Small Scale Gives Way To Big Themes;
And Has Much To Say.
Netflix has really been gathering steam with their original films throughout the past year, so this was a no-brainer for me, especially with the post-apocalyptic sci-fi slant that I’m such a sucker for. This is a quiet, heavily thematic piece that focuses exclusively on two characters in one location, giving a very intimate feeling to a genre usually reserved for the grand and epic.
Anthony Mackie and Margaret Qualley bring all of the necessary humanity to a story that is largely devoid of it, as the change in Earth’s atmosphere has forced the overwhelming majority of people to die or relocate to a colony on Io. Qualley plays Sam, daughter of a biologist (played by Danny Huston in a very small role) trying to speed up humanity’s ability to adapt to the new environment. She echoes his belief in Earth as a viable home, despite everyone else leaving. Micah (Mackie), arriving one day via homemade hot air balloon, has tracked the source of Sam’s father’s transmissions, and wants to see him before he makes the decision to board the final Exodus launch off Earth. Where it goes from there is surprisingly subtle and understated, as it becomes the kind of film you don’t expect, given the typical constraints of the genre.

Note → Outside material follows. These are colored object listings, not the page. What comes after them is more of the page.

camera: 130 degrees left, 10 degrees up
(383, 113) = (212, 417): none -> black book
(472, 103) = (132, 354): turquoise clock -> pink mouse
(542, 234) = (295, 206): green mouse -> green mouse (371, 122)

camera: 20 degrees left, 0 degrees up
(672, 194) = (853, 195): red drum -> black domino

At its heart, this is a film about relationships. Some of those relationships are between people right next to each other, people millions of miles away, the living and the dead, and ultimately, between humans and the planet itself. Relationships can become toxic, and the latter is a prime example. When faced with a toxic relationship, the choice is to cut and run or stay and try to mend. In this case, humanity has elected the latter (aided by so much death and suffering), yet Sam represents the hopeful optimism that the best of us possess. Fueled by her father’s beliefs running through her (and helped along by a few discoveries she has made in his absence), she represents the shining beacon of hope that we would like to believe will be present in the face of societal collapse. But viewed through a different lens, she is hopelessly naive, and lucky to live in one of the few pockets on Earth where the air is still (mostly) breathable. How you feel about the film overall may be influenced by how you feel about these types of scenarios and how you think you may react.

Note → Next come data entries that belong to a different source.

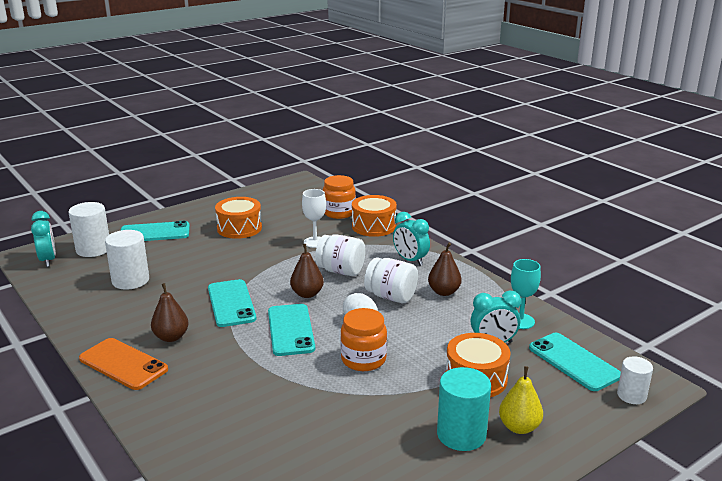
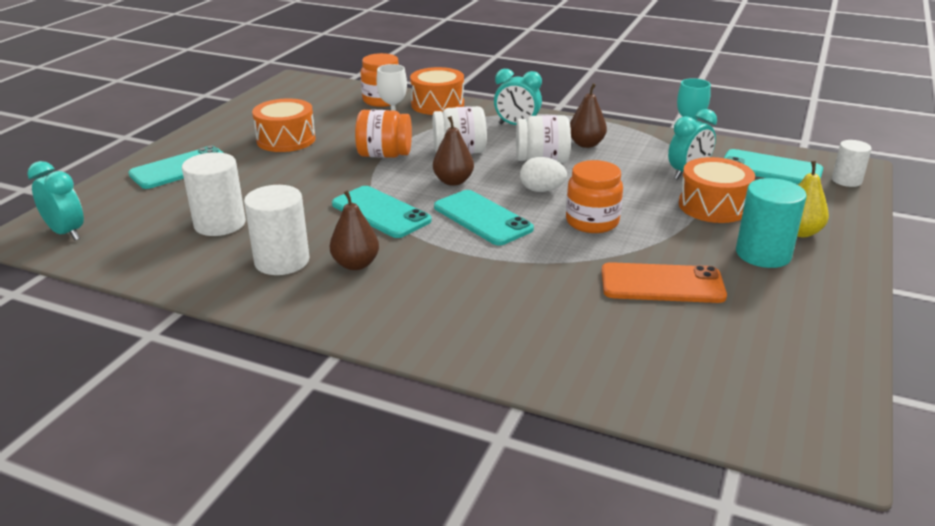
camera: 30 degrees left, 5 degrees up
(93, 249) = (118, 205): white cylinder -> white cylinder (282, 261)
(123, 364) = (334, 308): orange phone -> orange phone (662, 284)
(287, 258) = (384, 155): none -> orange jar

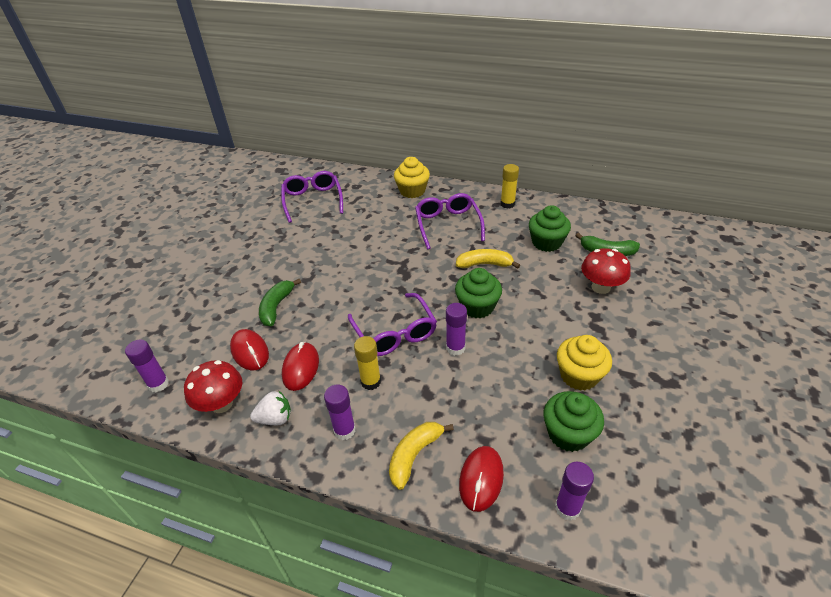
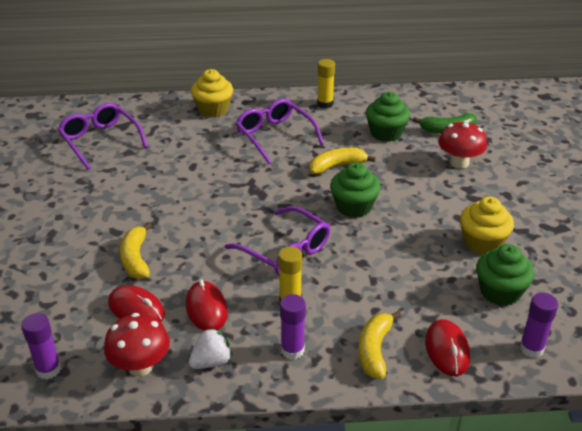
camera: 25 degrees left, 5 degrees down
(276, 307) = (136, 259): green banana -> yellow banana
(455, 348) = (355, 249): purple glue stick -> none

There are some very well-composited shots on display, especially Micah’s arrival and their trip to the museum late in the film. Much of the latter two thirds exist in close ups and two shots, but even those are lit to enhance the intimate nature of the theme. Without going into any detail, the ambiguous ending may spark some debate if this picks of some traction, and I think the debate is ripe on both sides of that fence. This is a strong little film with a short runtime and an easy recommendation for me.